中文摘要：

通过RT-PCR的方法获得毛果杨（Populus trichocarpa）PtrWRKY25（Potri.007G078200.1）。经氨基酸比对分析,毛果杨PtrWRKY25蛋白与拟南芥（Arabidopsis thaliana）AtWRKY12、葡萄（Vitis vinifera）VvWRKY2以及苜蓿（Medicago truncatula）MtSTP的WRKY结构域有较高同源性。利用荧光定量及半定量检测PtrWRKY25组织表达量发现该基因在茎中表达量最高,其次为韧皮部和木质部。植物组织切片间苯三酚染色发现PtrWRKY25转基因株系次生壁较野生型也有减少的趋势。
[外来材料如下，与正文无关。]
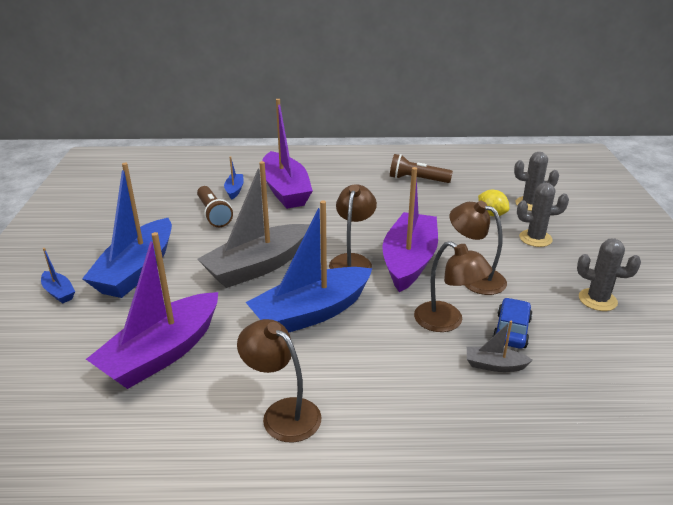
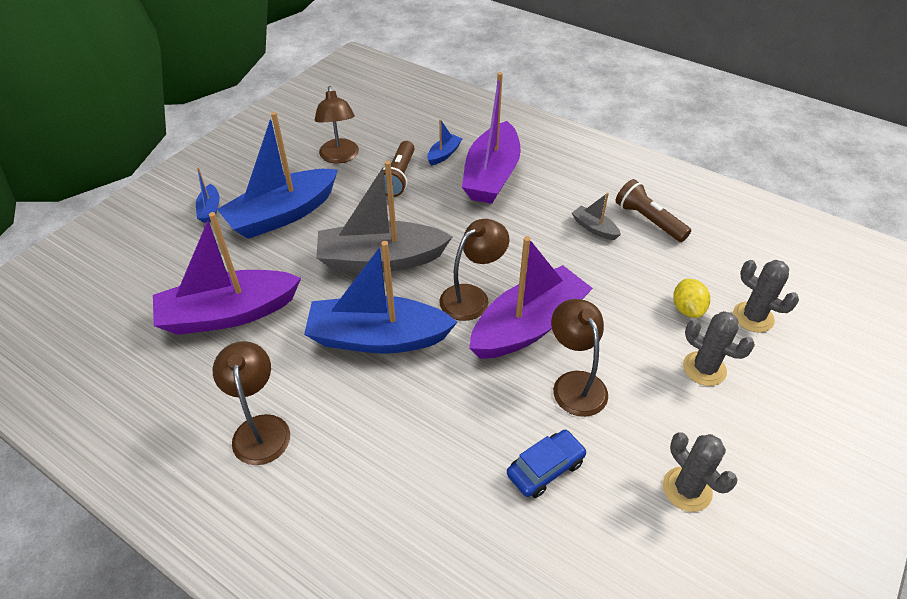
camera: 35 degrees right, 15 degrees up
(447, 322) = (491, 420): brown lamp -> brown lamp (340, 157)
(494, 365) = (484, 497): grey boat -> grey boat (594, 228)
检测农杆菌介导在毛白杨中超量表达的PtrWRKY25转基因株系木质素含量发现,相较于与野生型,转基因植株中木质素含量减少约1倍,表明PtrWRKY25可能主要在木质素合成途径中发挥作用。

英文摘要：

A complete fragment representing the PtrWRKY25 （ Potri. 007 G078200. 1 ） isolated from Populus trichocarpa by reverse transcription PCR （ RT-PCR ） displayed significant similarity with other WRKY factors in Arabidopsis＇s At-WRKY12, Vitis vinifera＇s VvWRKY2 and Medicago truncatula＇s MtSTP gene. The expression profiles of PtrWRKY25 showed the highest transcript level in stem and relatively low level in phloem and xylem. Plant tissue sections between phloroglucinol staining found PtrWRKY25 transgenic lines compared with wild-type secondary wall also showed a decrea-sing trend. To investigate its in vivo function, PtrWRKY25 was expressed under control of the CaMV35S promoter in Popu-lus trichocarpa by Agrobacterium-mediated transformation. About 1 time lower accumulation of lignin was detected in transgenic plants harboring PtrWRKY25, which was in agreement with the toluidine blue staining of stem. Our findings suggested that PtrWRKY25 might play more important roles in biosynthesis of lignin.